From start to finish; lessons learned

Chief Master Sgt. Laura Klaczyk
(Courtesy photo)

Chief Master Sgt. Laura Klaczyk (Courtesy photo)

INCIRLIK AIR BASE, Turkey -- Today is Friday, March 13, 2015.  Today makes 23 years and three months since I arrived at basic military training to start my military service.  Today is also the day of my retirement ceremony, the symbolic end to my military career. 

As I look back at my time in the Air Force, I'm extremely grateful for the opportunities I've had.  I've been allowed to support numerous important missions, travel to some wonderful and a few not so wonderful places and meet many fantastic people.  Along the way, I've also had the opportunity to learn many important lessons.  These lessons came from a variety of sources...some through formal education, some from mentors, some from peers, and many through experience--otherwise known as mistakes...or 'valuable life lessons'. 

As I reach the end of my military career, and prepare to depart my tenth assignment, I'd like to share 10 lessons that have stuck with me the most:

1. If you take care of the little things, the big things will take care of themselves.        
This lesson was first imparted in basic training, and it's a valuable one.  If you learn all of the little things about your job and do them correctly, then big things like the mission, inspections, etc. tend to go well.  If you can't, or won't, do the little things properly, then you're probably going to miss the mark on big things too.

2. Either you're going to work for jerks of the jerks are going to work for you.            
As a young Airman, I had many peers that I respected and a few I didn't. I really dreaded the thought of some of those individuals getting promoted and becoming my supervisor.   Therefore, I always sought additional training and greater responsibility in hopes that I would put myself in a position where I didn't have to work for people who I didn't respect.  This drive pushed me forward throughout my career and, helped me to stay ahead of the jerks. 

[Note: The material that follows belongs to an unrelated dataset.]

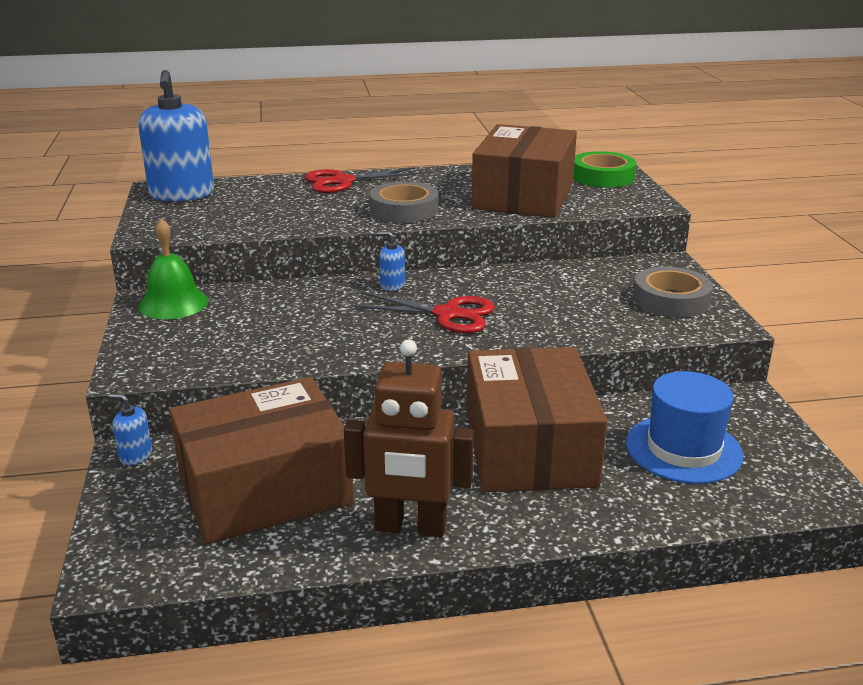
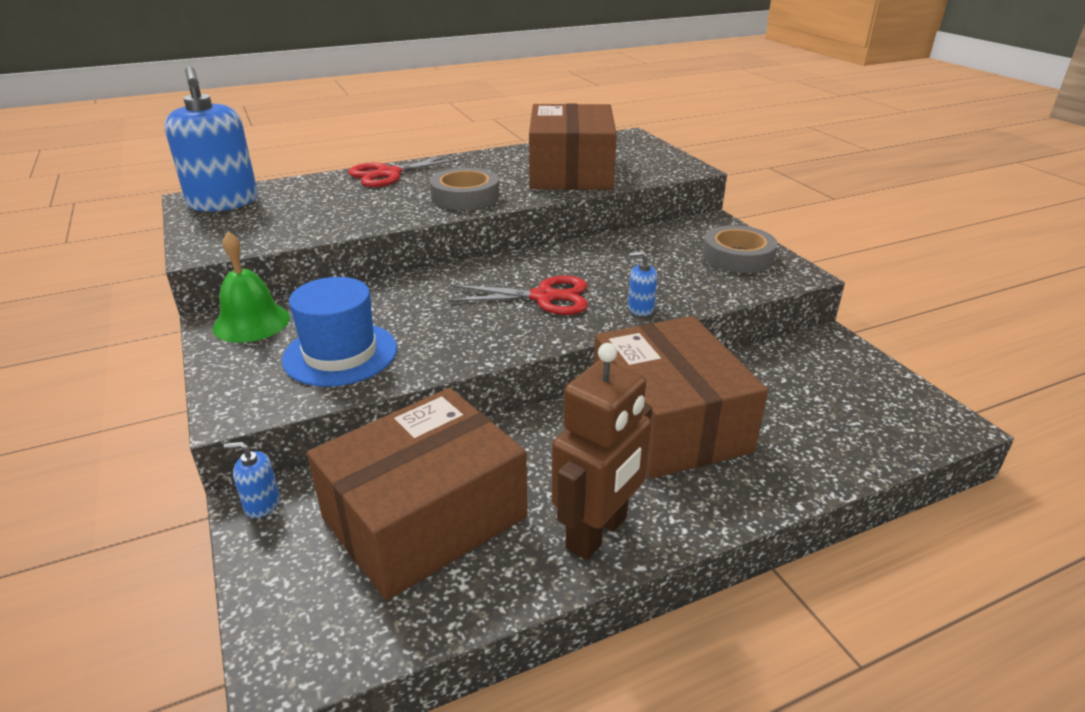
camera: 15 degrees left, 5 degrees up
(392, 285) = (474, 274): blue soap dispenser -> blue soap dispenser (640, 308)
(410, 527) = (597, 533): brown robot -> brown robot turned 45 degrees counterclockwise
(602, 176) = (630, 147): green tape -> none
(683, 449) = (806, 399): blue hat -> blue hat (340, 354)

3. If you're not thinking two stripes ahead, you're never going to make them.                 
I first heard this while attending Airman Leadership School, but the lesson didn't really set in until much later.  You must have a plan.  If you don't have a plan, you're not going anywhere.  Plans take time to execute, so if you're late coming up with a plan, you're more likely to be late in executing it.

4. Try to see the big picture and where you fit into it.                                                      
As an Airman, I was often frustrated by leadership decisions because the end result wasn't what I wanted.  As I moved up in rank, I was fortunate to have several supervisors that tried to explain the big picture concept.  Just because a decision is in your best interest, doesn't mean it's in the best interest of your flight, unit, or even the Air Force.  With military promotions, you will be forced to think more strategically instead of tactically, but keep in mind there is always a bigger picture to see.

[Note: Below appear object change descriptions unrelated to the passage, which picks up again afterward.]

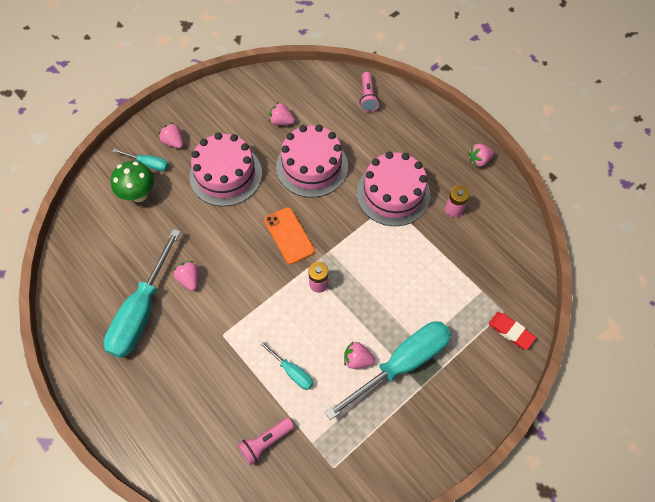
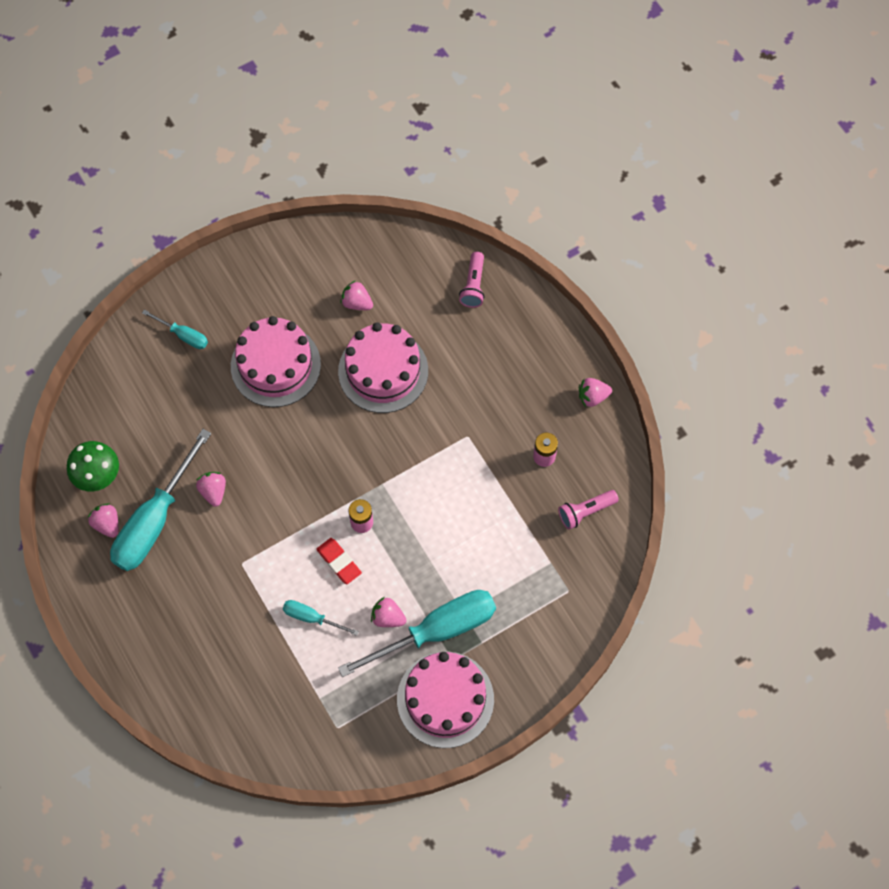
camera: 10 degrees right, 5 degrees up
(139, 194) = (167, 374): green mushroom -> green mushroom (98, 477)
(174, 142) = (218, 310): pink strawberry -> pink strawberry (107, 524)
(265, 442) = (270, 689): pink flashlight -> pink flashlight (585, 511)
(289, 235) = (338, 457): orange phone -> none
(291, 371) = (311, 618): turquoise screwdriver -> turquoise screwdriver turned 150 degrees clockwise
(393, 194) = (475, 424): pink cake -> pink cake (445, 699)
(510, 331) = (570, 616): red eraser -> red eraser (339, 562)

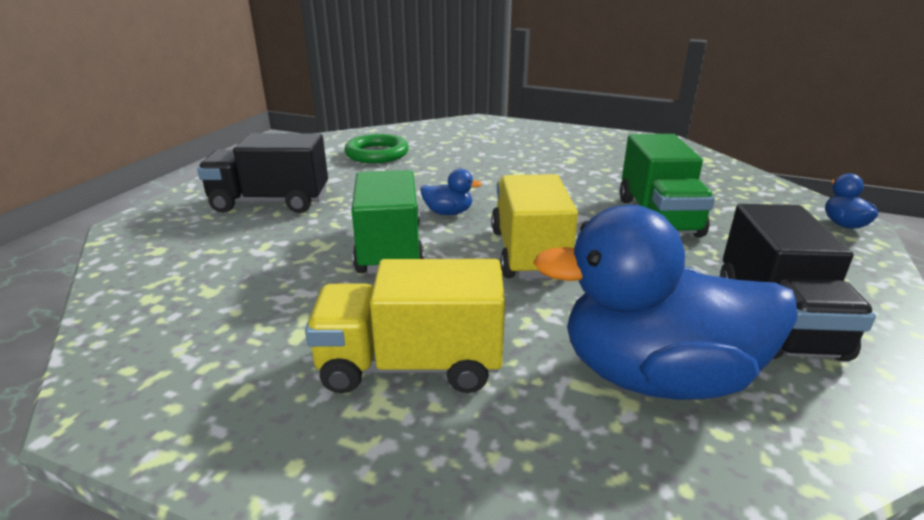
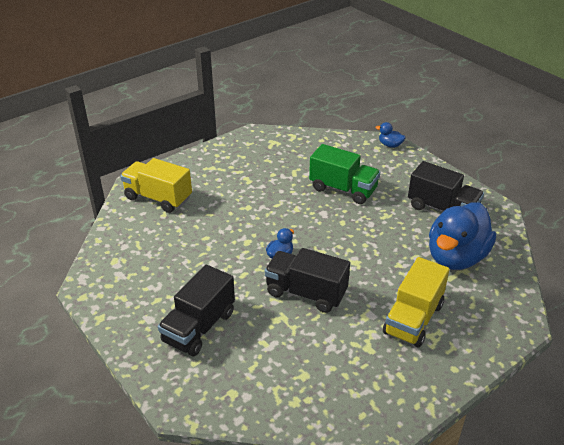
camera: 60 degrees left, 10 degrees up
(377, 154) = (155, 254): green ring -> none
(389, 248) = (306, 293): green truck -> black truck
(528, 253) = (347, 247): yellow truck -> yellow truck (158, 198)

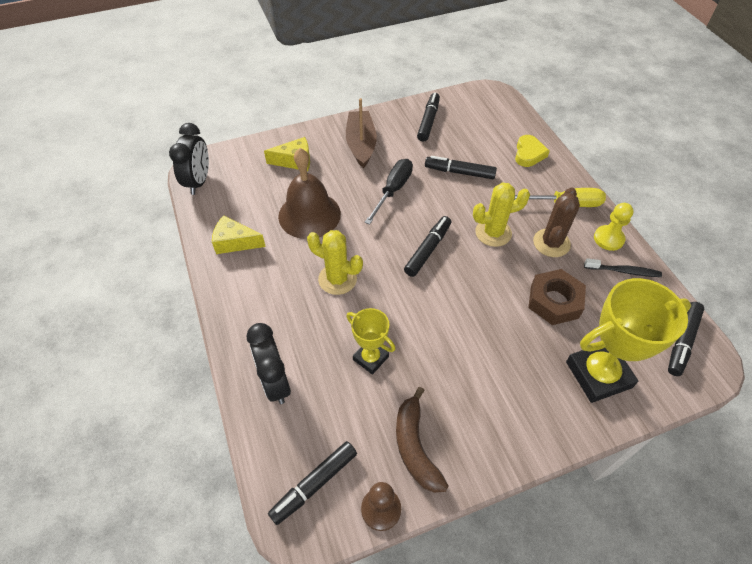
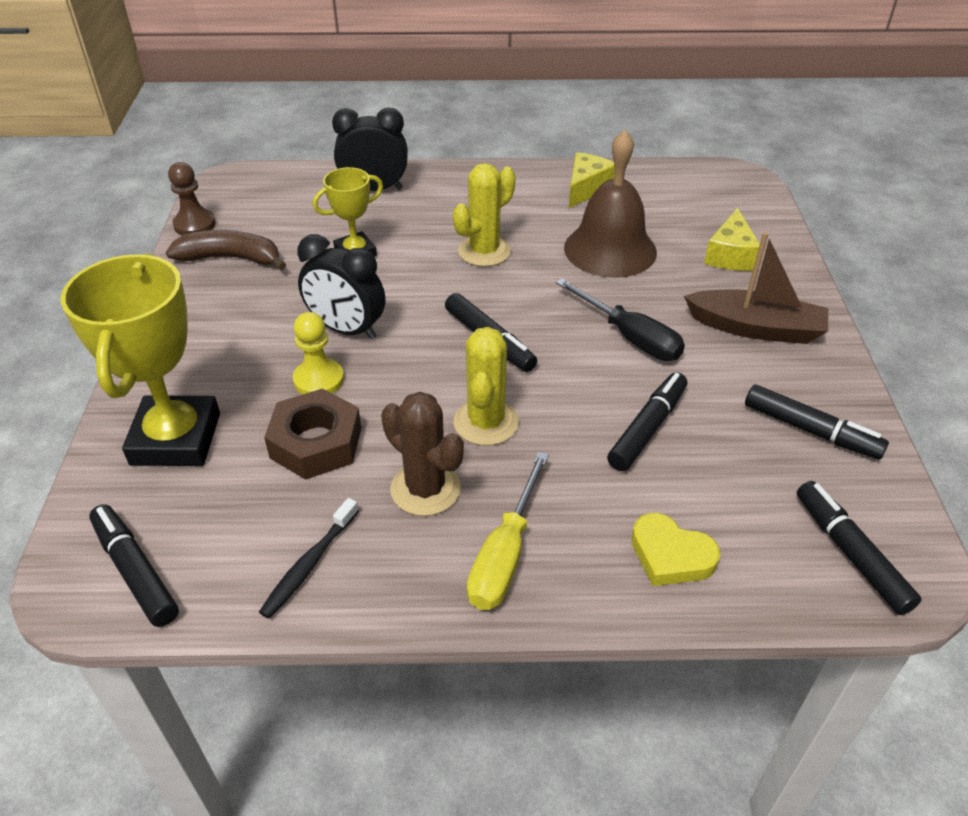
camera: 110 degrees right, 10 degrees down
(199, 182) = (709, 175): black clock -> black clock (347, 330)
(314, 484) = (252, 194): black marker -> black marker (850, 553)
(608, 239) = (389, 580): yellow pawn -> yellow pawn (319, 380)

5. The grass isn't always greener on the other side on the fence...it's just different.                                                                                                                                                         
I can't count the number of times I said, or thought, "I can't wait to PCS!  My next base, boss, or job will be so much better!"  And, quite often, I learned that the new base, boss, or job was better in some ways, but more difficult, more challenging, or less enjoyable in other ways.  So, I've learned that the next thing coming along may not always be better, but it will definitely be different.

6. Try to keep your boss' boss happy.                                                                    
This lesson really started to take root after I became a senior noncommissioned officer.  I realized if I could help make my boss look good to his boss, then my boss was happier with me.  What does this mean to you?  If you're working on a project, plan, proposal, etc., try to anticipate the questions you think your boss' boss will have.  If you can provide that info to your boss up front, he'll be better prepared when his boss has questions or concerns.

7. Pick your battles to win the war.                                                                                   
There are some battles that aren't worth fighting for and if you fight every battle, you begin to run out of resources; thereby making it harder to fight the important ones.  You must figure out which battles are worth fighting and which ones aren't, then fight the battles that are most important to the overall objective. 

8. Bloom where you're planted.                                                                          
The Air Force will plant you where they need you, whether that's at a specific location or in a different career field or in a certain job.  You need to take the opportunity to give it your best and bloom where the Air Force planted you.

9. Control the controllable.                                                                       
Often we spend a lot of time trying to impact things we have no control over.  Take care of the things you can control and stop wasting time worrying about things you can't.  In the interest of full disclosure, I still struggle with this one!

10. Sometimes you've got to ask for help.                                                         
Whether it's in your personal life or your professional life, you'll eventually reach a point, or multiple points, where you need help.  One thing about the Air Force and Airmen is that we're really good at helping others and solving problems.  But it's hard to do so if we're unaware that someone needs help.  Realizing you need help and asking for it is a sign of strength, not weakness.  Be strong and ask for help when you need it.